“Aosdána is an autonomous affiliation of artists, established by government in 1981 to honour artists whose work had made an outstanding contribution to the creative arts in Ireland, and to assist members, where necessary, to devote their energies full-time to the practice of their art.
Although it built on a series of prior Arts Council initiatives to improve state supports for individual artists, the establishment of Aosdána – membership of which is by peer nomination and for life – marked a radical departure from previous policy initiatives. Aosdána was, and remains, unique: it had neither an Irish precedent nor is there an appropriate international comparison.
With its honorific and financial features, on its announcement in March 1981, it constituted an entirely novel institutional expression of the value placed by the State on the importance of the creative artist to Irish society.
Developed on the initiative of writer Anthony Cronin, then cultural advisor to the Taoiseach Charles J. Haughey, and in collaboration with Colm Ó Briain, then Director of the Arts Council, Aosdána was heralded at its birth as a ‘collective of creative artists’ that would encompass no more than 150 people with an ‘established reputation for achievement’ in the fields of literature, music and visual arts.
Administered by the Arts Council, Aosdána is nevertheless proudly independent and self-governing. Its membership meets annually at a general assembly – the first was held on 14 April 1983 – where issues related to the arts are discussed, motions are debated and voted upon and, crucially, elections are held to admit new members. Informed by requests from members, the agenda for each general assembly is set by a ten-person supervisory committee, the Toscaireacht, whose responsibilities include the routine administration of Aosdána, liaison with external bodies and oversight of occasional votes to confer the status of ‘Saoi’ upon those considered to have made a sustained and significant contribution to a given art form.
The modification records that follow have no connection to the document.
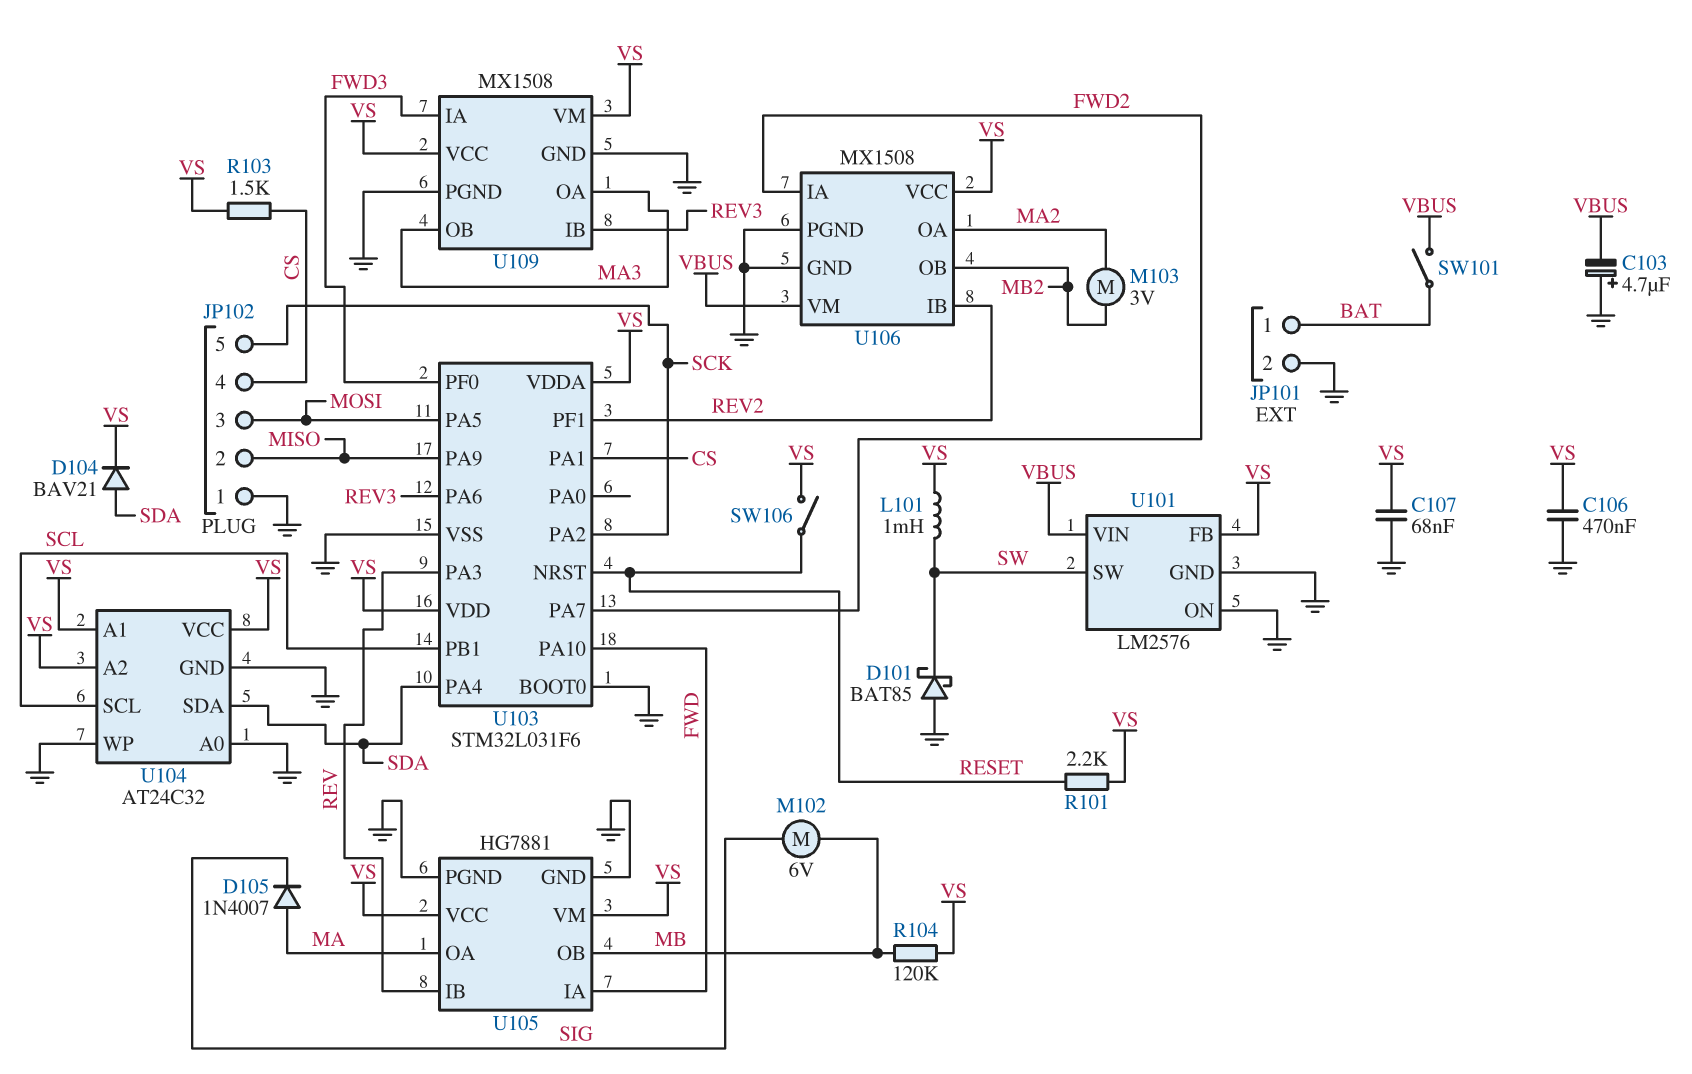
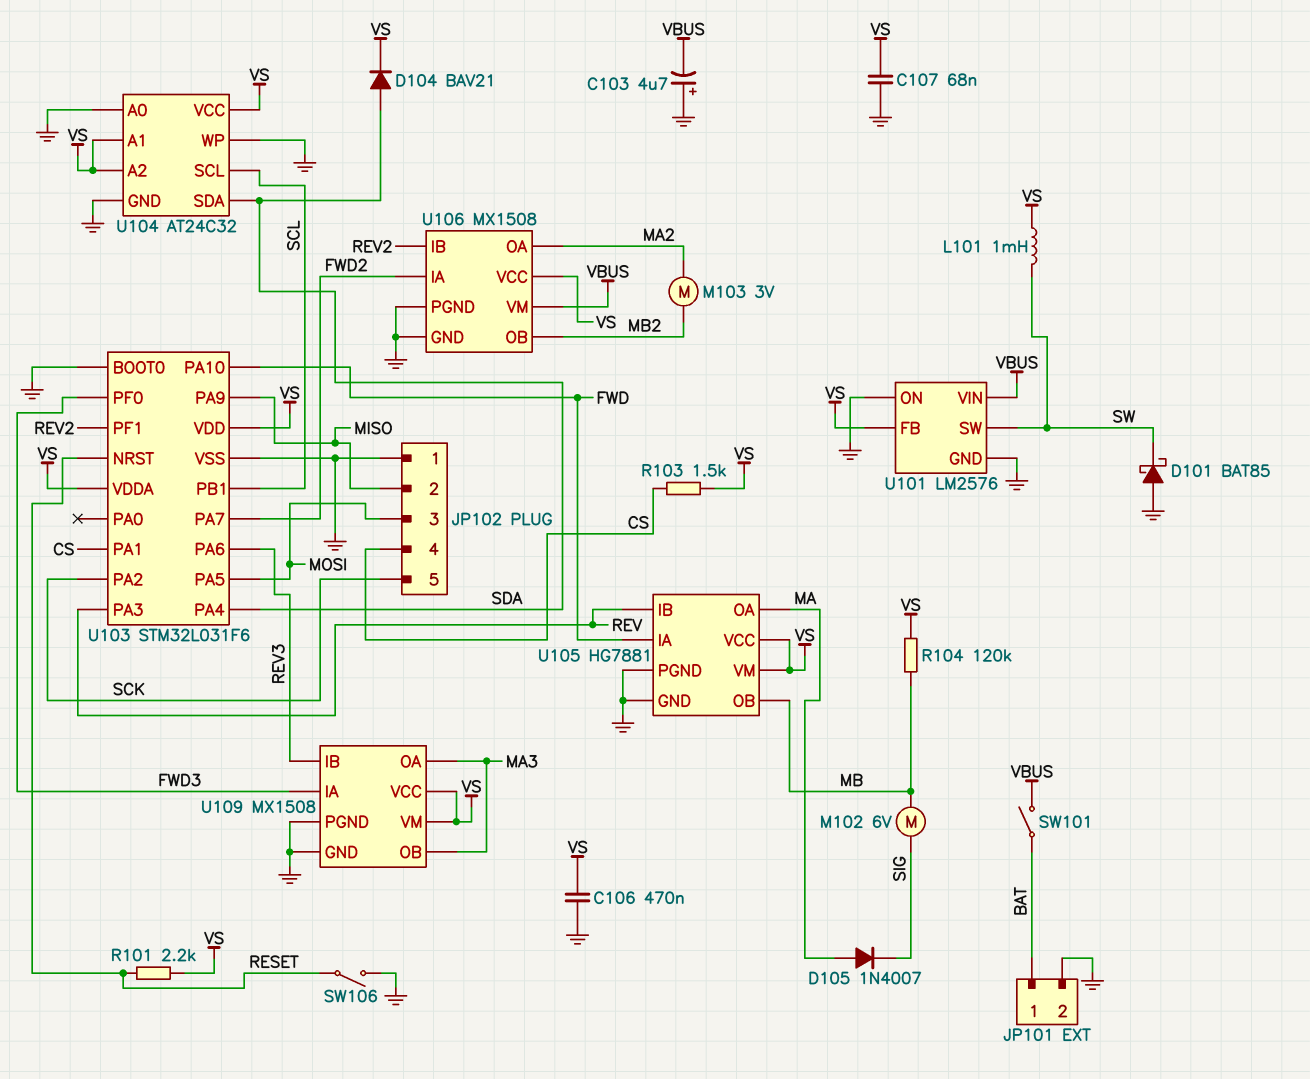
SW106: switch (RESET, VS) -> switch (GND, RESET)

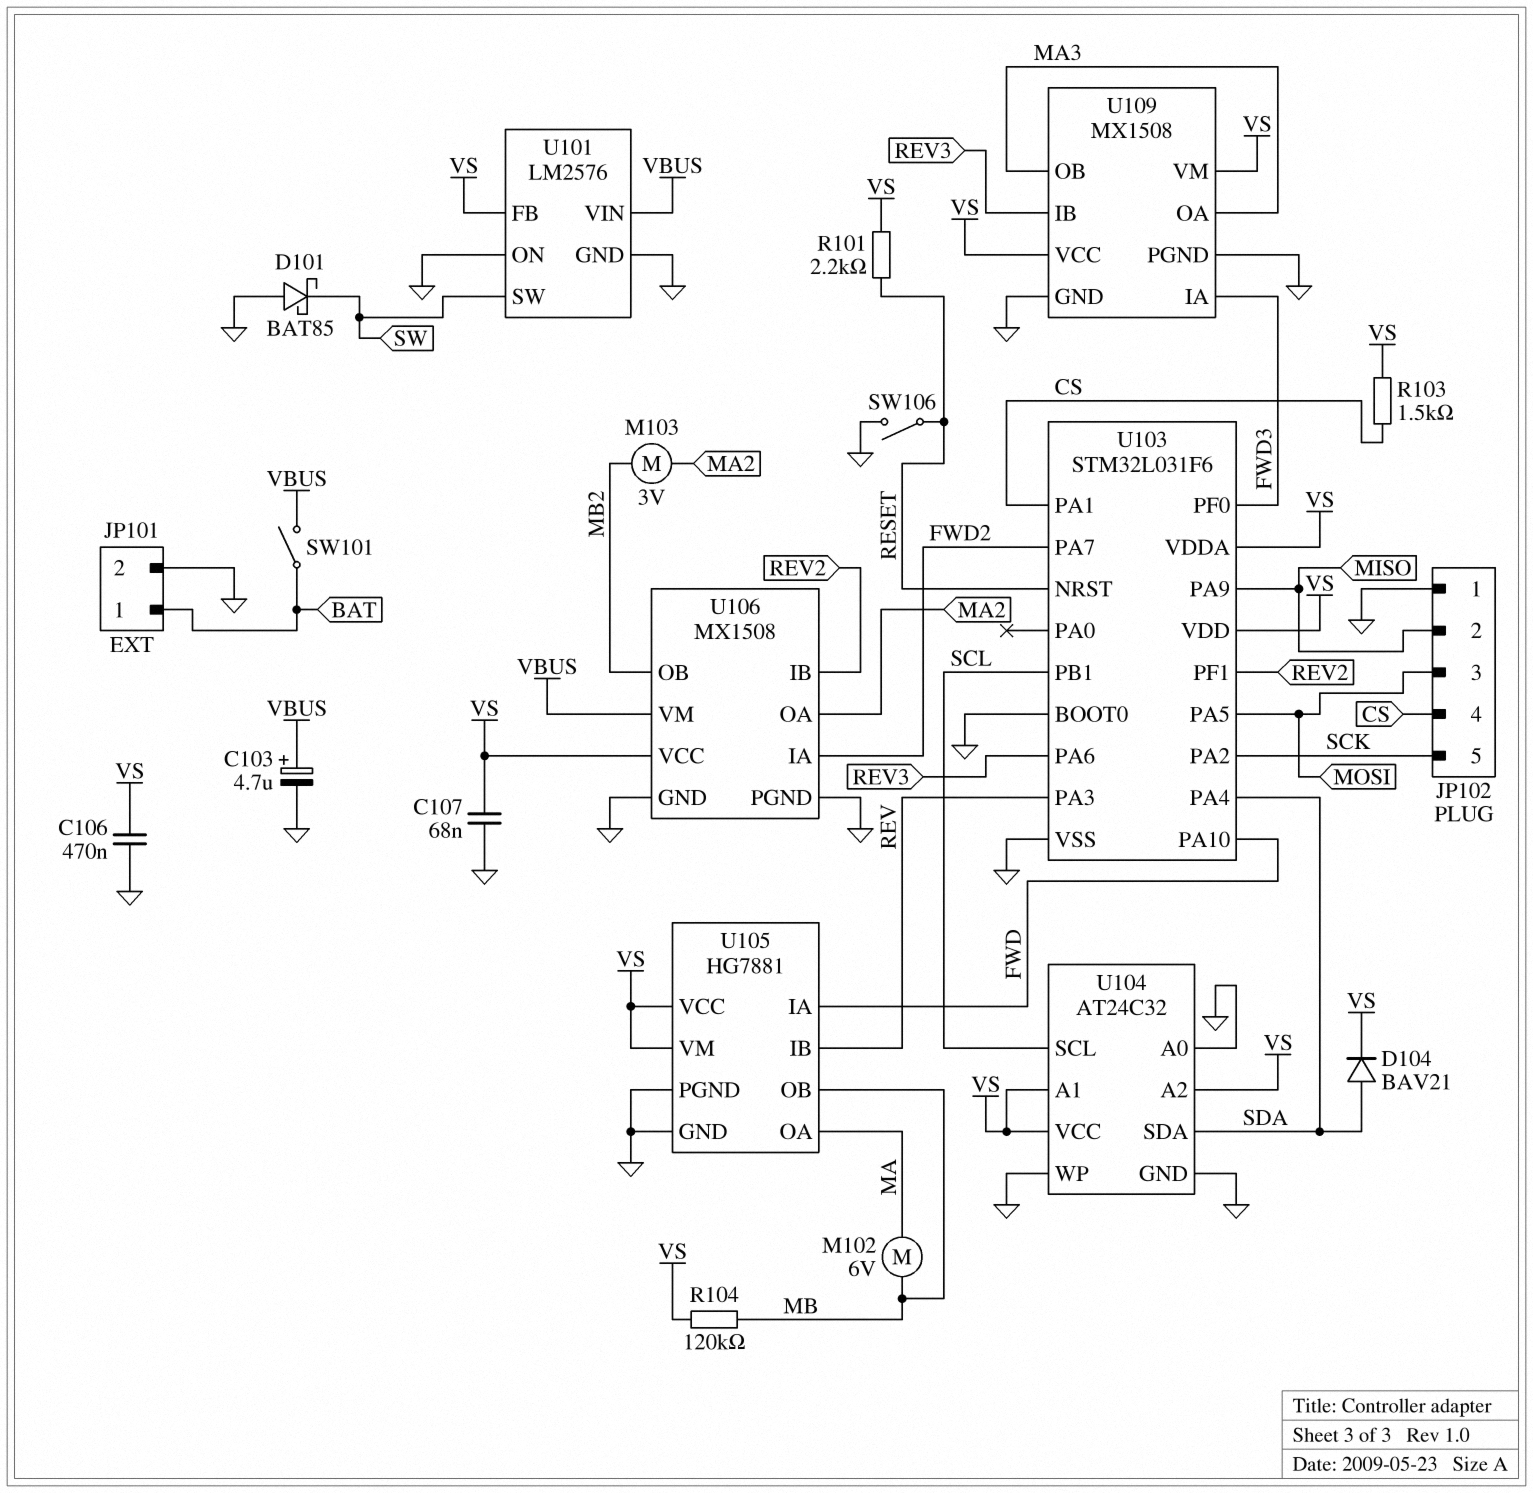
C103: 4.7uF (plus GND, minus VBUS) -> 4.7uF (plus VBUS, minus GND)
D105: diode 1N4007 (A MA, K SIG) -> none
L101: 1mH (SW, VS) -> none
M102: motor 6V (MB, SIG) -> motor 6V (MA, MB)

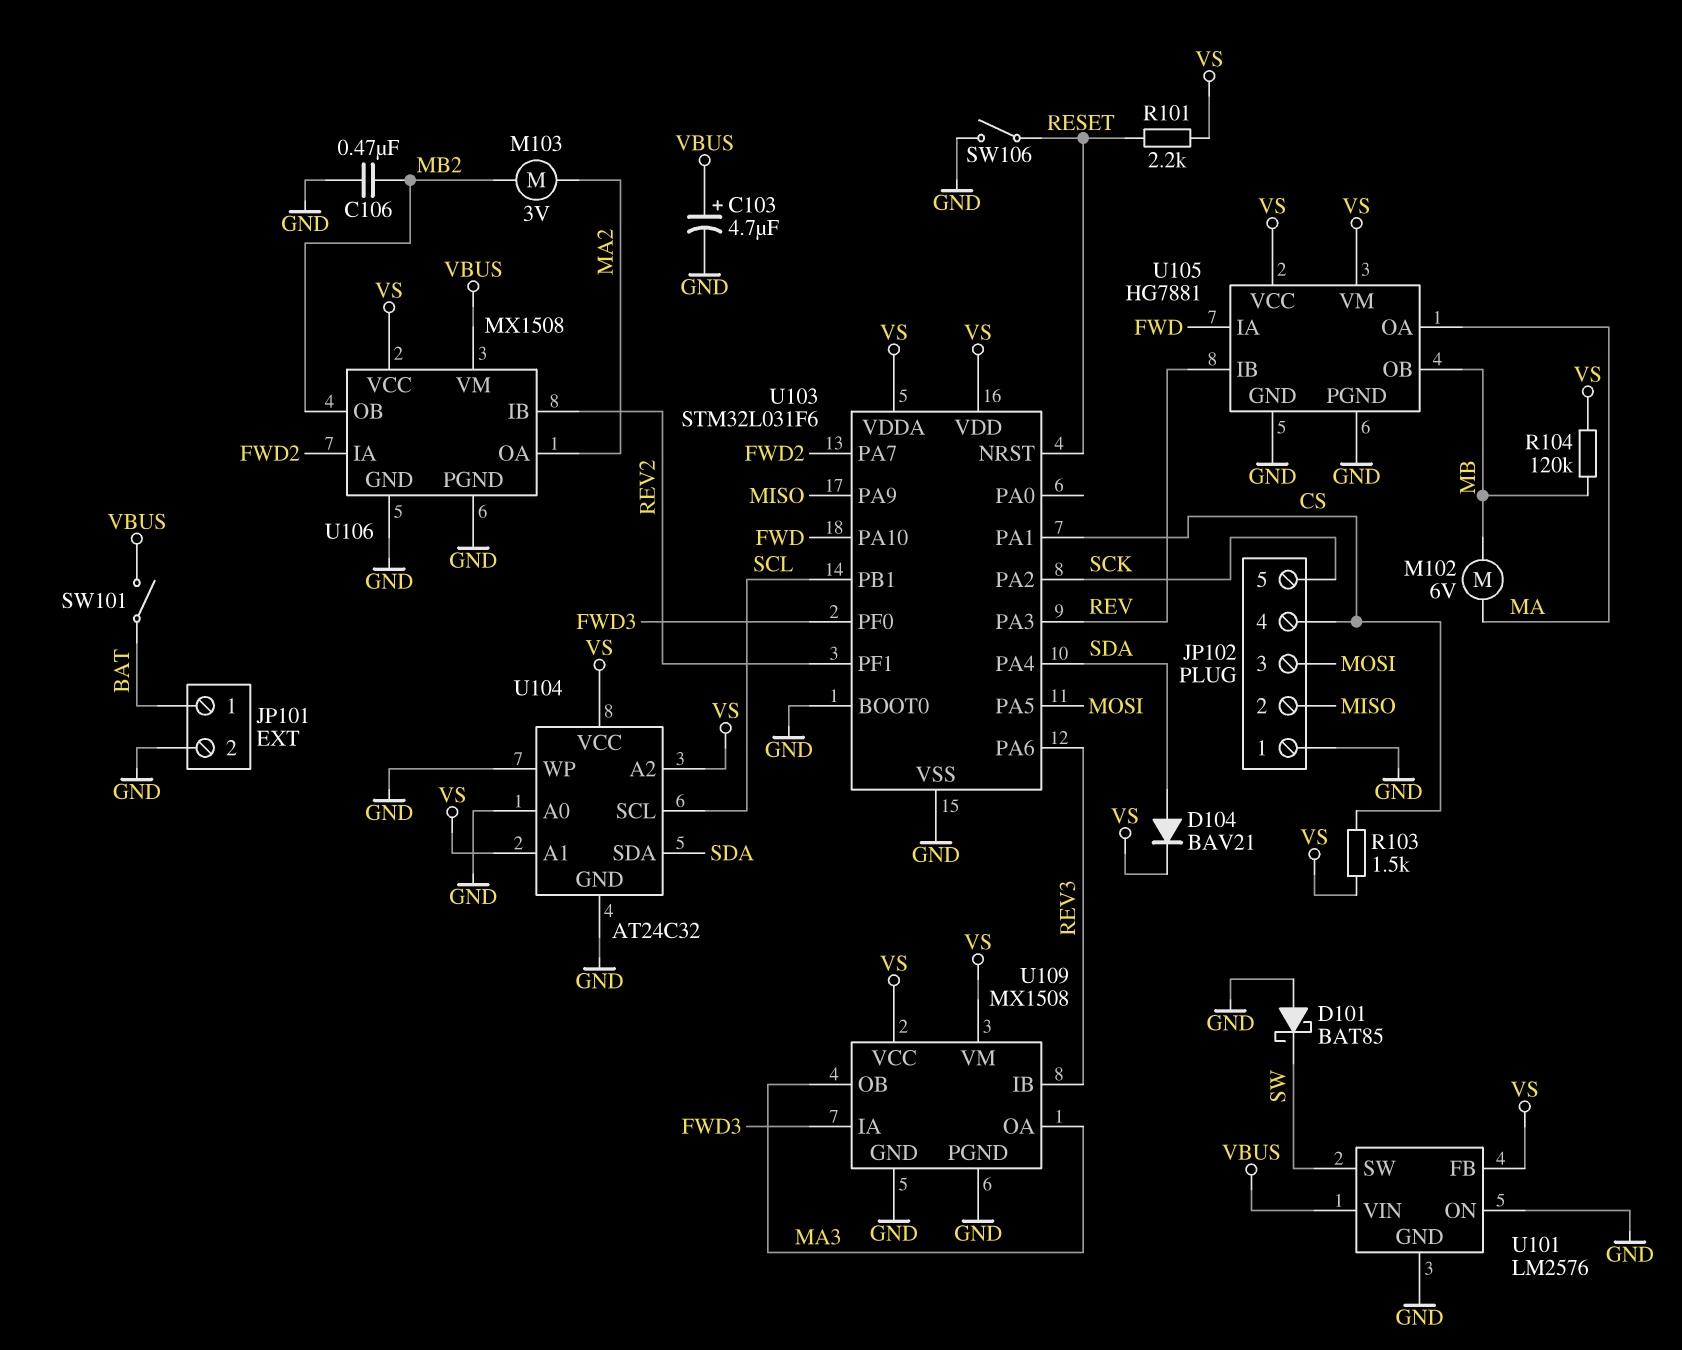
C106: 470nF (GND, VS) -> 470nF (GND, MB2)
C107: 68nF (GND, VS) -> none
This is the highest honour that Aosdána confers upon one of its own – and it is sparingly awarded. The number of Saoitheanna is limited to seven at any one time and recipients are presented with a gold torc – the symbol of the Saoi – by the President of Ireland.
Provision for the position of ‘Saoi’ is just one of the original design features of the scheme for Aosdána that remain intact today. And yet, the story of Aosdána across its first four decades has been as much about challenge and change as it has been about continuity. Just as Irish society, and the role of the arts within it, underwent a transformation, so too did Aosdána evolve. It developed into an affiliation of artists that is at once larger in number and more disciplinary diverse. With an upper limit on membership that has been raised to 250, Aosdána now honours artists from the fields of architecture and choreography alongside the original disciplines of the visual arts, literature and music.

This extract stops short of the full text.